Portraits Of Horror

When I read Michael Ciuffo's "Rip-off Photography" article, I did not immediately see everything wrong with the picture for which this unfortunate gentleman's mother paid hundreds of dollars.

Horrible portrait

OK, he looks like a huge dork. But I look like a caveman in photos. Big deal.

At a glance, you can see that the lighting on his face is strangely even, and he looks significantly airbrushed too. But there's more. Read the article for the rest. It's as entertaining as those Celebrities Before And After Photoshop pieces, in its own way.

(Don't miss Mike's ultimate guide to building a minifridge into a 1998 Toyota Corolla, either!)

By the usual standards of terrible studio portraits, though, Mike got off pretty lightly. List of the Day's Great Olan Mills Photos will scrub from your mind all memory of Mike's embarrassment, replacing it with things indescribable.
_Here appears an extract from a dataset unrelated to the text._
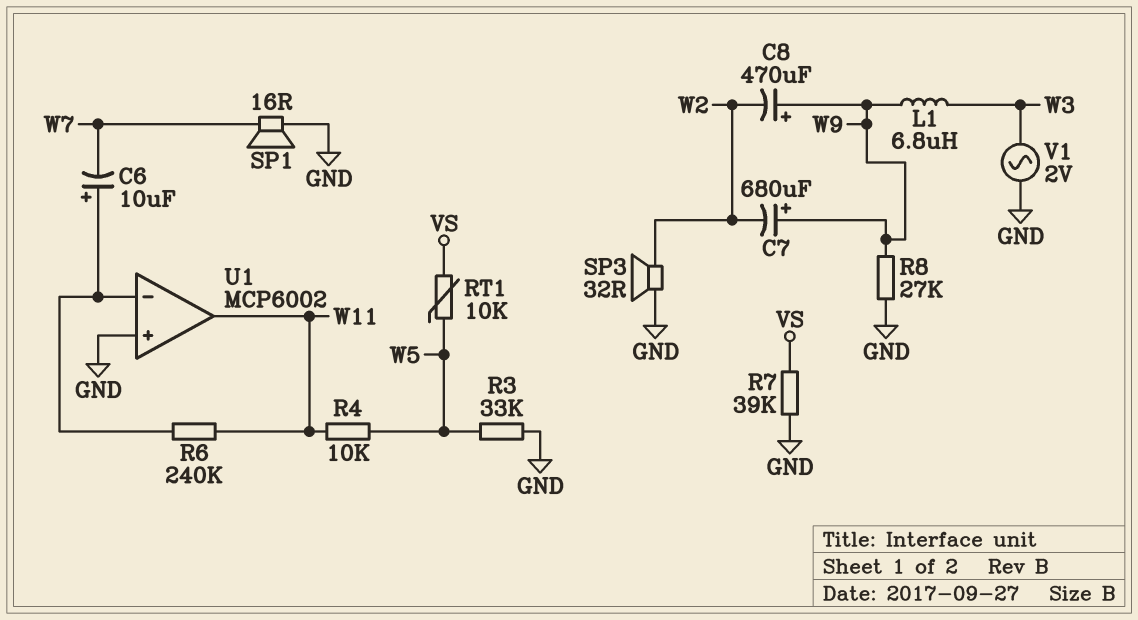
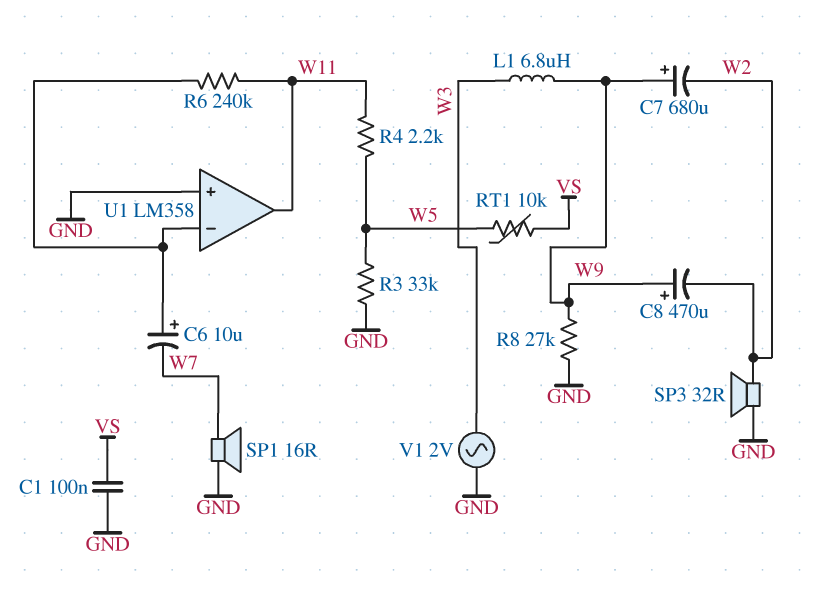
C1: none -> 100nF (GND, VS)
R4: 10k (W5, W11) -> 2.2k (W5, W11)
R7: 39k (GND, VS) -> none
U1: MCP6002 -> LM358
(When I was a kid, I had hair exactly like that of one of those children. Not for a thousand dollars would I tell you which one.)

What's a good portrait look like, you might ask?

Picture of me

Well, here's a picture my friend Katy took of me in 1998.

(I'm happy to say that I still look pretty much exactly like that, if a bit fatter now.)

On film, ambient light, subject significantly toasted on nitrous oxide at the time. Perhaps that's what warded off the Caveman Curse.

Katy's photo doesn't try to make me look like a matinee idol, or some insecure housewife posing for chaise-lounge-and-feather-boa "glamour" pictures. That, by itself, is half the battle.

I do feel obliged to mention, however, the pinnacle of my own experiments in self-portraiture to date.

Nosemonster!

If you click the mercifully small thumbnail, you'll get a 1024-pixel-wide version. I'm not even going to provide a link to the 2048-pixel-wide version; edit the URL yourself if you simply must see it.

All you need is a fisheye lens, and you too can see yourself as an urRu!

5 Responses to “Portraits Of Horror”

  1. Chazzozz Says:

    >(When I was a kid, I had hair exactly like that of one of those children. Not for a thousand dollars would I tell you which one.)

    My bet's on the Dorothy Hamill doppelgänger. :D
    (Yes, boys had the same 'do as well...long live the unisex 70's...)

    Thankfully, I was just old enough at the time to say 'no' when my mother offered to get my hair cut in the same fashion.

  2. Daniel Rutter Says:

    I- you- how- no!

    Not that one! Ha ha ha! Obviously not!

    Honestly, that's really a VERY ridiculous idea. Very.

  3. foobar77 Says:

    Hmm a bowl cut? Or maybe a 'crew' cut. Dan without his trademark fuzziness would be like Jake without Elwood, or Randi without Geller.

  4. Bruce Says:

    I would put money on you being a mullett boy

  5. Matt Says:

    The cat photo looks like that elephant illusion - how many legs has it got?